On Wed, Feb 16, 2022 at 02:35:10PM +0100, Denys Vlasenko wrote:
> On 2/16/22 9:28 AM, Feng Tang wrote:
> > 0day has reported many strange performance changes (regression or
> > improvement), in which there was no obvious relation between the culprit
> > commit and the benchmark at the first look, and it causes people to doubt
> > the test itself is wrong.
> >
> > Upon further check, many of these cases are caused by the change to the
> > alignment of kernel text or data, as whole text/data of kernel are linked
> > together, change in one domain can affect alignments of other domains.
> >
> > To help quickly identifying if the strange performance change is caused
> > by _data_ alignment, add a debug option to force the data sections from
> > all .o files aligned on THREAD_SIZE, so that change in one domain won't
> > affect other modules' data alignment.
> >
> > We have used this option to check some strange kernel changes [1][2][3],
> > and those performance changes were gone after enabling it, which proved
> > they are data alignment related. Besides these publicly reported cases,
> > recently there are other similar cases found by 0day, and this option
> > has been actively used by 0Day for analyzing strange performance changes.
> ...
> > + .data : AT(ADDR(.data) - LOAD_OFFSET)
> > +#ifdef CONFIG_DEBUG_FORCE_DATA_SECTION_ALIGNED
> > + /* Use the biggest alignment of below sections */
> > + SUBALIGN(THREAD_SIZE)
> > +#endif
>
> "Align every input section to 4096 bytes" ?

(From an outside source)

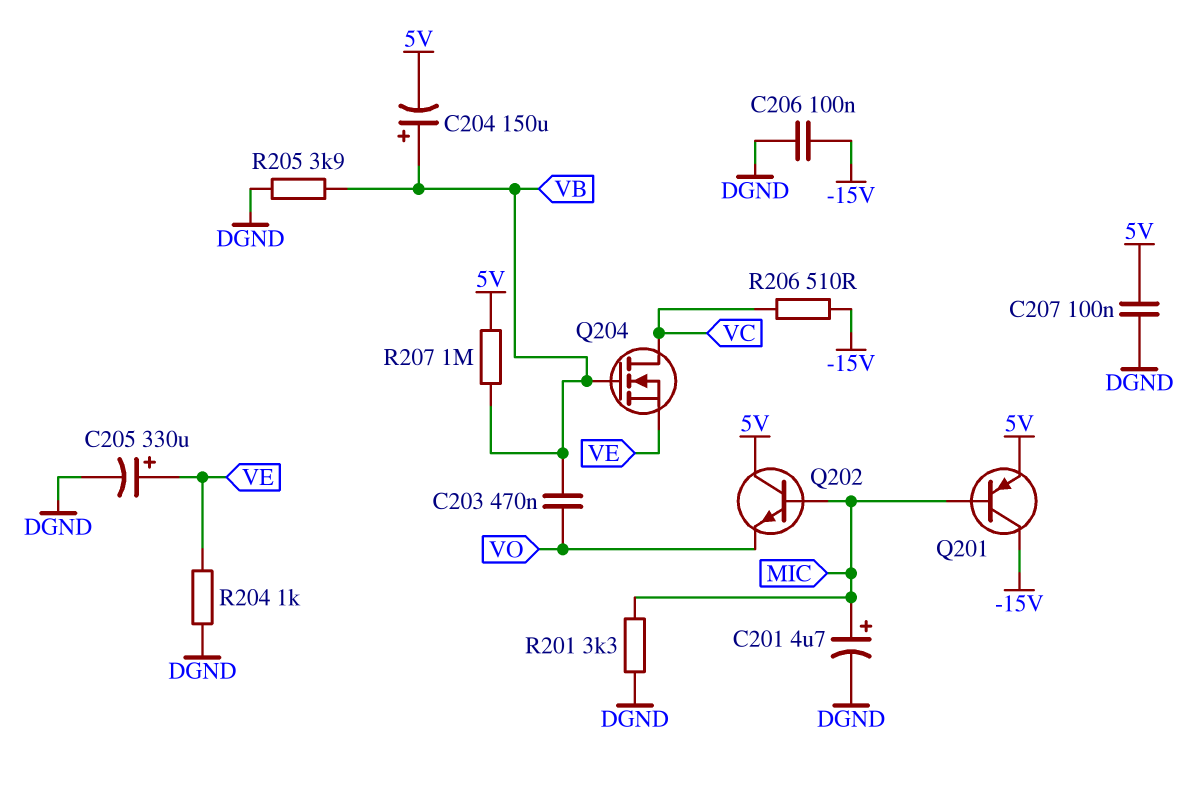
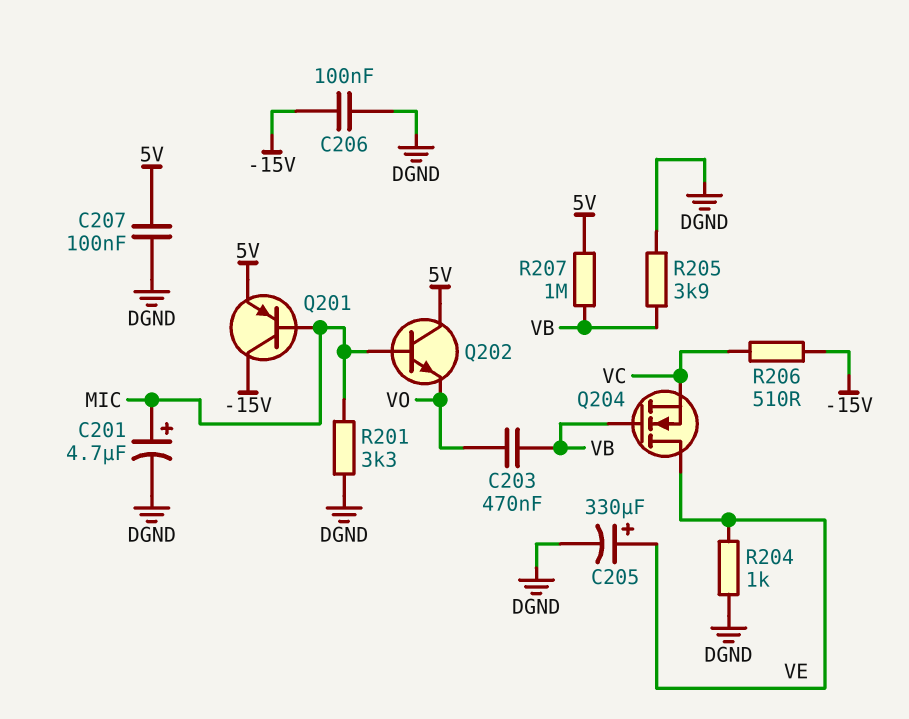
C204: 150uF (plus VB, minus 5V) -> none
Q204: NMOS (G VB, D VC, S VE) -> NMOS (G VB, D VE, S VC)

The THREAD_SIZE depends on ARCH, and could be 16KB or more (KASAN related).

> This is way, way, WAY too much. The added padding will be very wasteful.

Yes, its too much. One general kernel's data section could be bumped
from 18MB to 50+ MB.

And I should make it more clear, that this is for debugging only.

> Performance differences are likely to be caused by cacheline alignment.
> Factoring in an odd hardware prefetcher grabbing an additional
> cacheline after every accessed one, I'd say alignment to 128 bytes
> (on x86) should suffice for almost any scenario. Even 64 bytes
> would almost always work fine.

Yep, when I started it, I tried 128 bytes for HW adjacent cacheline
prefetch consideration. But the built kernel won't boot, then I
tried 512/1024/2048/4096 but there were still boot issue. So I
chose the biggest alignment within data sections, considering
this is purely for analyzing/debugging purpose.

Thanks,
Feng


> The hardware prefetcher grabbing an additional cacheline was seen
> adversely affecting locking performance in a structure - developers
> thought two locks are not in the same cacheline, but because of
> this "optimization" they effectively are, and thus they bounce
> between CPUs. (1) Linker script can't help with this, since it was
> struct layout issue, not section alignment issue.
> (2) This "optimization" (unconditional fetch of next cacheline)
> might be bad enough to warrant detecting and disabling on boot.